Самое близкое повествование Мамина мне — это «Черты из жизни Пепко», где описывается «дурь» юности, и как она проходит, и как показывается дно жизни
, похожее на дно мелкой городской речки: среди камешков лежит чайник без носика, эмалированная кастрюля с дырочкой и всякая дрянь.Когда показывается — является оторопь от такой жизни, и мучительная «дурь» становится так хороша, и хочется вернуть её себе. Делаются серьёзные усилия, и «дурь» становится действующей силой, поэзией писательства.
«Пепко» есть свидетельство, что Мамин — настоящий поэт, независимый от внешних условий.
21 января.
Не верь, что свободен от ненужного чувства, если даже обнажится дно души: это временное, а душа снова наполнится. Сегодня впервые только начало показываться равнодушие — и вот это начало есть начало конца и начало обычной свободы.Только вижу по этому примеру, как же мало взял я у жизни для себя, как дал этому чернильному червю насквозь иссосать свою душу.
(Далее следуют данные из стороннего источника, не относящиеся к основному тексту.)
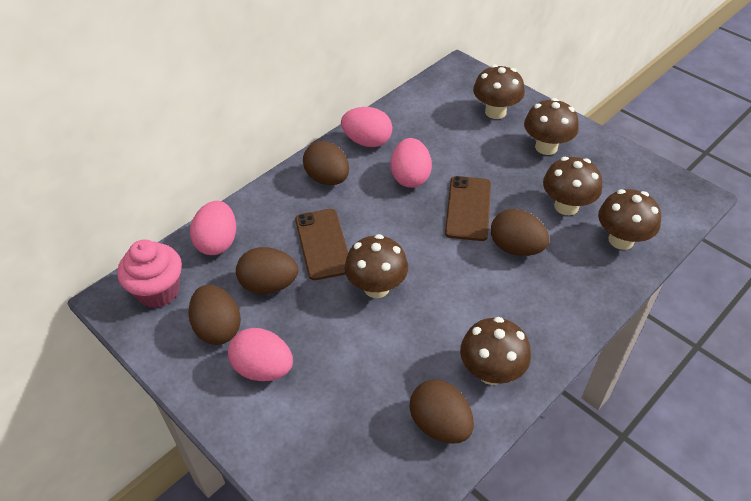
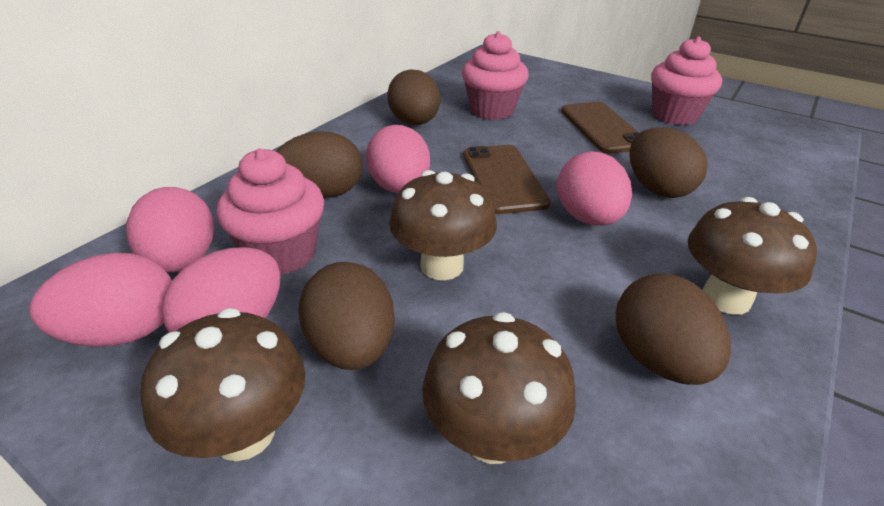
brown mushroom: 6 -> 4
pink cupcake: 1 -> 3
pink egg: 4 -> 5

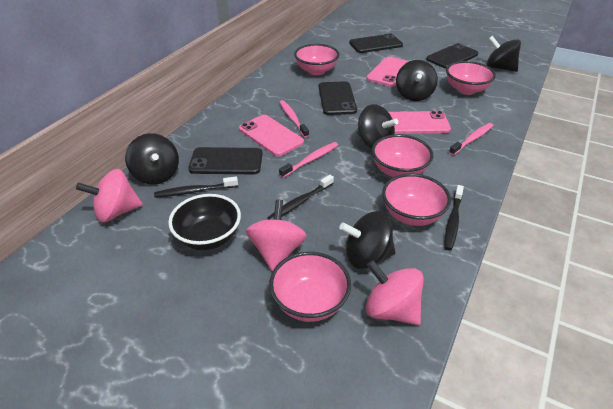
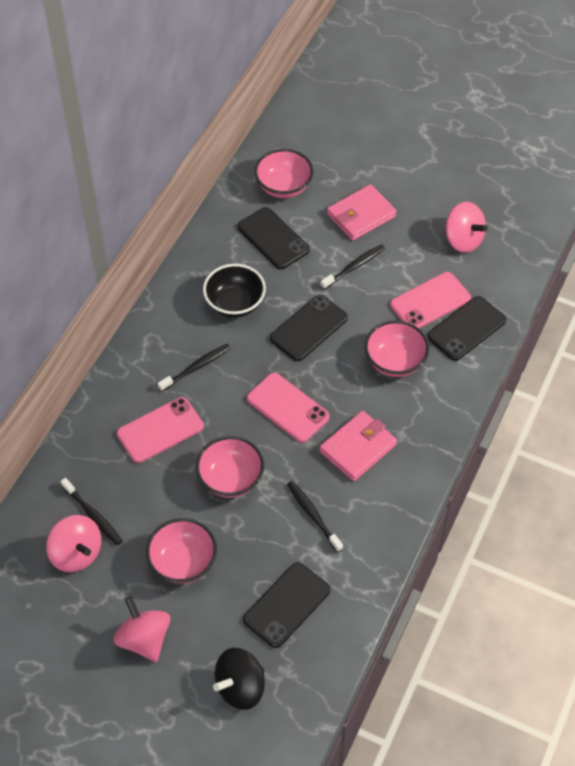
black spinning top: 5 -> 1
black toothbrush: 3 -> 4
pink bowl: 5 -> 4
pink toothbrush: 3 -> 0
pink wallet: 0 -> 2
Это была женщина не воображаемая, не на бумаге, а живая, душевно-грациозная, и я понял, что настоящие счастливые люди живут для этого, а не для книг, как я; что для этого стоит жить и что о нас говорят потому, что мы себя отдали, а о тех молчат, потому что они жили счастливо: о счастье молчат.
И вот захотелось с этого мрачно-насиженного трона сбежать.
Как прыжок косули в лесу — прыгнет, и не опомнишься, а в глазу это остаётся, и потом вспоминаешь до того отчётливо, что взять в руки карандаш и нарисовать. Так вот пребывание этой женщины в моей комнате: ничего от неё как женщины не осталось,— это был прыжок... Но как счастливы те, кто не пишет, кто этим живёт.
В этот день впервые появляется в дневнике одумка: «А и вполне возможно, что это был соблазн, что это путь не к себе, а от себя».
Это запись о привычной «свободе», которую писатель считает высшим благом и от которой, однако, его тянет, как с трона, сбежать...
22 января.
Вчера была вторая встреча с новой сотрудницей. Валерия Дмитриевна. Фамилии не знаю.
Вот и вся запись обо мне. Я же записываю в этот день так: «Во время моей болезни М. М. звонил мне, выражая сочувствие, и непременно просил прийти. Шла я с двойным чувством — отталкивания и надежды. Надо признаться — неприятно было, что в больших пустоватых комнатах будут заметно-уродливы мои забинтованные ватой ноги.
М. М. собирался с сыном на охоту. Это был новый для меня человек: несколько растерянный, неряшливо одетый, добродушный, весь открытый. Усадил, рассказывал про охоту, напал на любимую тему о «родственном внимании», и неожиданно сказал:
— Вот мы вас летом к своей компании... будем жить в палатке, научим охотиться, правда, Аксюша?
— Конечно, — ответила сияющая Аксюша, — только вот как Павловна посмотрит?
— Да, это верно, — помрачнел М. М., — что делать-то? — обратился он к сыну-охотнику.
— Присоединим по дороге, — ответил сын, скупой на слова.И они уехали.
Я осталась одна с машинкой и рукописями. Аксюша принесла мне почтительно на подносе чай, но на этом церемония окончилась: она уселась рядом, и я должна была выслушать её историю. Она родственница Павловны, жила в деревне, в большой нужде, теперь выписана к М. М., когда тот задумал жить отдельно от семьи в Москве. И вот она за ним «ходит».